Let $\vec{a}=\hat{i}+7 \hat{j}+3 \hat{k}$, $\vec{b}=\hat{i}-\hat{j}+2 \hat{k}$ and $\vec{c} = 2 \hat{i}-\hat{j}-3 \hat{k}$. Then \begin{align}\vec{a} \cdot \vec{b}&=(\hat{i}+7 \hat{j}+3 \hat{k}) \cdot(\hat{i}-\hat{j}+2 \hat{k}) . \\ \Rightarrow \vec{a} \cdot \vec{b}&=1(1)+7(-1)+3(2) \\ \Rightarrow \vec{a} \cdot \vec{b}&=1-7+6=0 \\ \Rightarrow \vec{a} \perp \vec{b} \cdot \text { Now } \\ \vec{a} \cdot \vec{c}&=(\hat{i}+7 \hat{j}+3 \hat{k}) \cdot(2 \hat{i}+\hat{j}-3 \hat{k}) \\ \Rightarrow \vec{a} \cdot \vec{c}&=1(2)+7(1)+3(-3) \\ \Rightarrow \vec{a} \cdot \vec{c}&=2+7-9=0 . \\ \Rightarrow \vec{a} \perp \vec{c}\end{align}

Let $\vec{a}=\hat{i}+2 \hat{j}+\hat{k}$ and $\vec{b}=2 \hat{i}+\hat{j}-\hat{k}$. Find a vector that is orthogonal to both $\vec{a}$ and $\vec{b}$.
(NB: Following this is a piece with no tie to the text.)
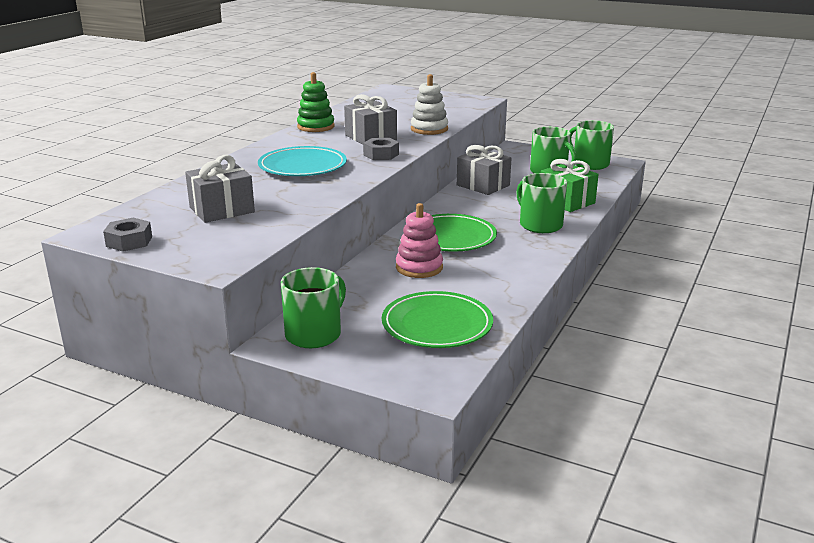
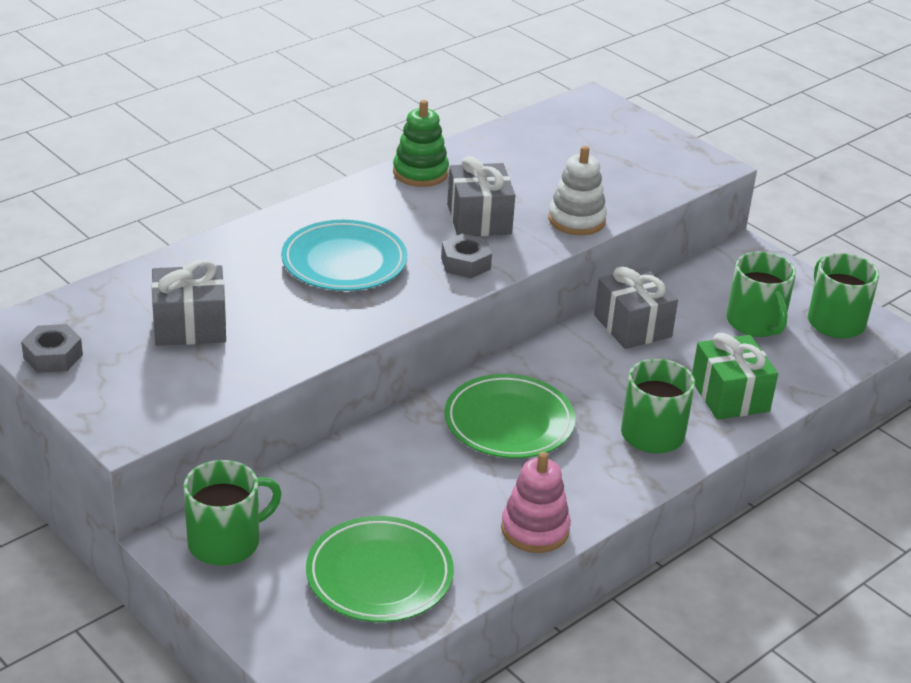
camera: 20 degrees right, 10 degrees up
(419, 267) = (427, 467): pink stacking toy -> pink stacking toy (535, 529)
We know that $\vec{c}=\vec{a} \times \vec{b}$ is a vector that is orthogonal to both $\vec{a}$ and $\vec{b}$. Therefore, \begin{align}\vec{c}&=\vec{a} \times \vec{b}=\left|\begin{array}{ccc} \hat{i} & \hat{j} & \hat{k} \\ 1 & 2 & 1 \\ 2 & 1 & -1 \end{array}\right| \end{align} expanding by $R_1$ we have \begin{align} & \vec{c}=(-2-1) \hat{i}+(-1-2) \hat{j}+(1-4) \hat{k} \\ & \Rightarrow \vec{c}=-3 \hat{i}-3 \hat{j}-3 \hat{k}\end{align} is the desired vector perpendicular to both $\vec{a}$ and $\vec{b}$.